In many cases, the display will still work, and, after powering up, the scope will list which sections of the electronics are failing after its internal self check.

The general advise for anybody who buys such an old scope is to replace all caps.

I was fully prepared to have to go through the process of replacing close to 100 caps, and while waiting for the scope to arrive, I watched a bunch of videos about how to go about it.

After receiving mine, I took off the enclosure to check out the damage, and I found an absolutely pristine acquisition PCB. The solder contact points are bright and shiny (leaded solder!) and there’s barely any dust.

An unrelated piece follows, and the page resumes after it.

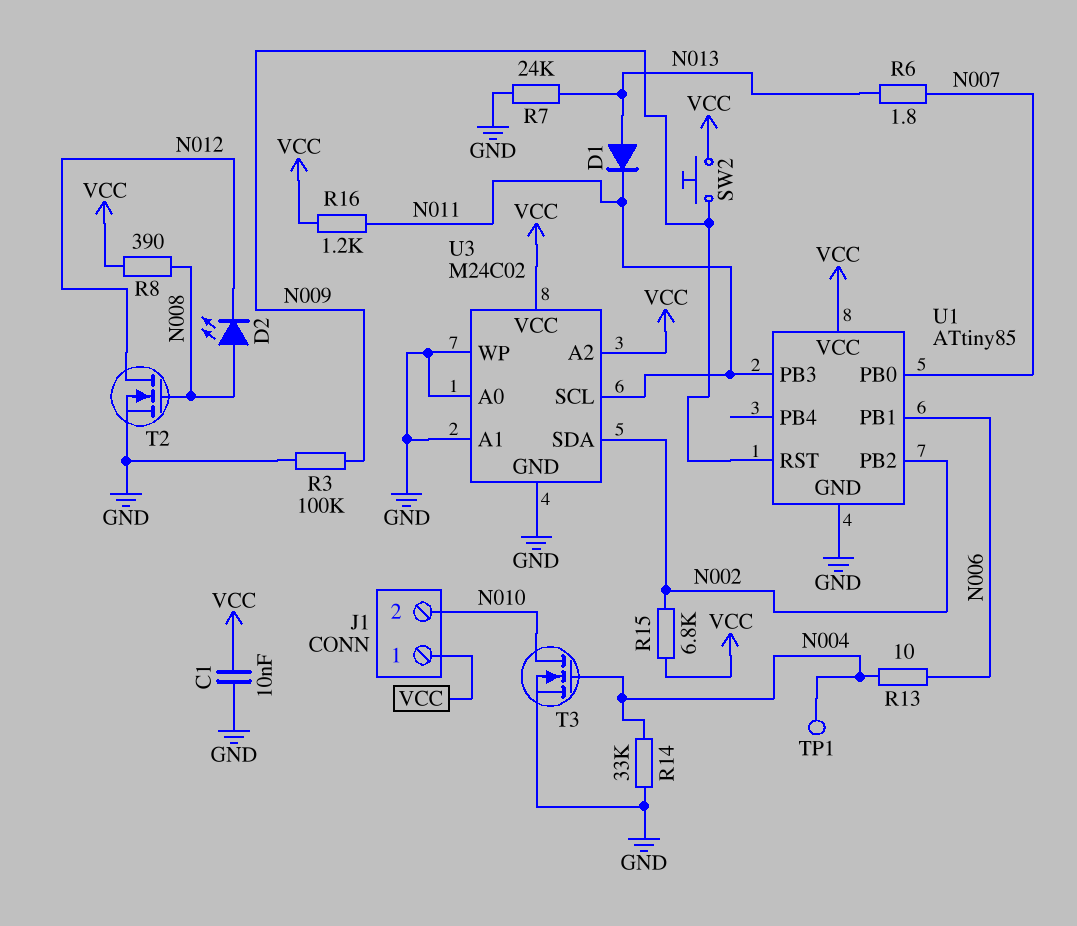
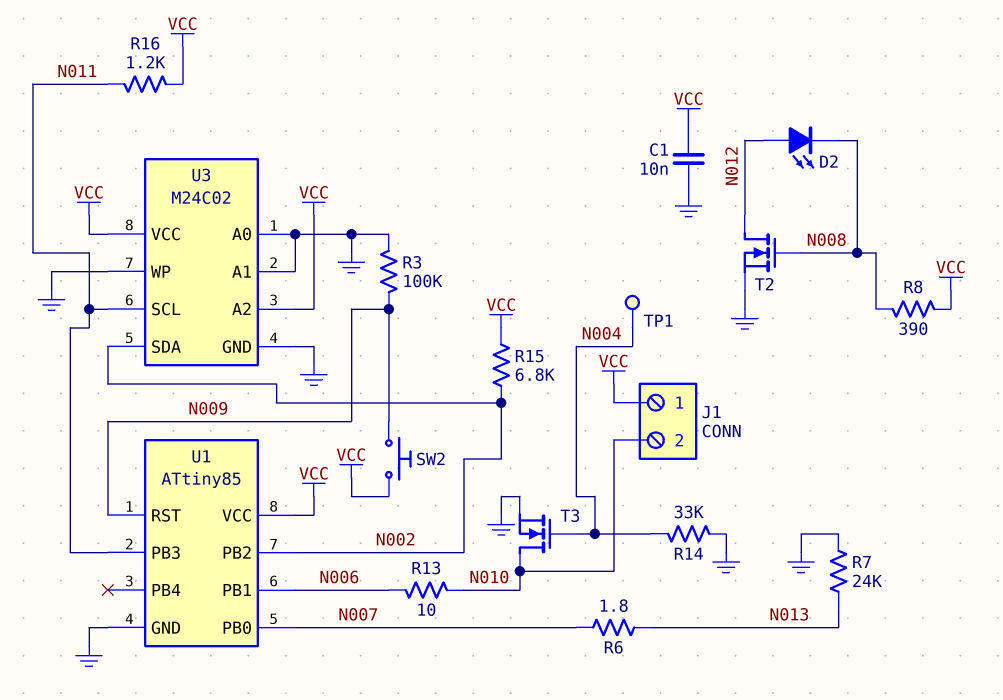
D1: diode (A N013, K N011) -> none
D2: LED (A N008, K N012) -> LED (A N012, K N008)
R13: 10 (N004, N006) -> 10 (N006, N010)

Even better: there’s no leaking electrolyte whatsoever around caps:

There are no markings on the outside of the scope that indicate a production date. However, the bootup screen says “Copyright 1991-1996” and on the image above, you can see a handwritten date of what seems to be “11/8/96”.

This commenter on EEVBlog has the following to say to a fellow TDS 420A owner:

Your oscilloscope says ‘copyright 1996’. That means it is a later model which doesn’t have the leaky capacitors. I’d leave the oscilloscope as it is.

And that’s exactly what I’ll do!

For those who aren’t so lucky, here are some repair videos that I found useful:

• Recapping Tutorial - how to replace old, leaky surface mount electrolytic capacitors

  Repairs an old Mac PCB, but the principle is of course exactly the same.

• Electrolytic Capacitor Removal NO Desoldering Required

  A much faster way to remove these old capacitors.

• Tektronix TDS 540A oscilloscope repair

  A tougher repair that goes beyond just replacing caps, requiring bodge wires to fix traces that were corroded away.

Option Hacking to 120K?

Tektronix oscilloscopes of that era use NVRAM to store information about which options are enabled.

And just like with some Rigol or Siglent scopes, if you know what you’re doing, there are ways to non-invasively change these configuration values and install new features for free.

The TDS 420A doesn’t have many options available that would move the needle in terms of general usefulness… except for option 1M, support for 120K sample points.

A closer look at the acquisition PCB shows 2 large ASICs that are surrounded by 16 Cypress chips of type CY7C199-20. Those are 32K x 8 SRAM chips with an access time of 50MHz.

16 x 32K = 512KB / 4 channels = 128 Kb per channel.

There’s little doubt that the acquisition board has enough memory to store 120K sample points.

And since there are 4 chips per channel, interleaving accesses to this memory is sufficient to store samples at a rate of 100MHz even when the individual chips are limited to 50MHz.

Whether or not it’s possible to hack the scope and tickle it into enable 120K samples points is something to explore later.

Documentation

Tek scopes are used for decades and Tektronics cares about its customers. 29 years after introduction, most manuals and programming guides are readily available on their website. And if some of the more obscure information isn’t there, some other website probably has a copy.

• TDS410A, TDS420A & TDS460A User manual (PDF link)
• TDS Family Digitizing Oscilloscopes Programmers Manual (PDF link)
• TDS410A, TDS420A, & TDS460A Technical Reference - Performance Verification and Specifications (PDF link)
• TDS420A, TDS430A & TDS460A Service Manual (PDF link)
• TDS Family Option 13 RS-232/Centronics Hardcopy Interface
• TDS Family Option 2F Advanced DSP Math (PDF link)

Various Related Youtube Videos

• Tektronix TDS 420A Oscilloscope Teardown

  A bit long-winded, but does a full teardown and goes over all the components.

• Tektronix TDS420a Oscilloscope Repair (Replace CPU Board)

  Short video that simply swaps out the CPU board.

• Tektronix TDS-460 (400 series) Oscilloscope Power Supply Repair

  Details about how to fix components on the power supply board.

• Junk Box Oscilloscope, Can It Be Fixed?

  Assembles a TDS420 (not a TDS420A, but it’s pretty much identical) from individual pieces.

• TDS420 Cameo in the Movie Contact

To Be Continued…

I have a bunch of hobby projects in mind for this thing: remote control over GPIB, glscopeclient support, trying to enable more features etc.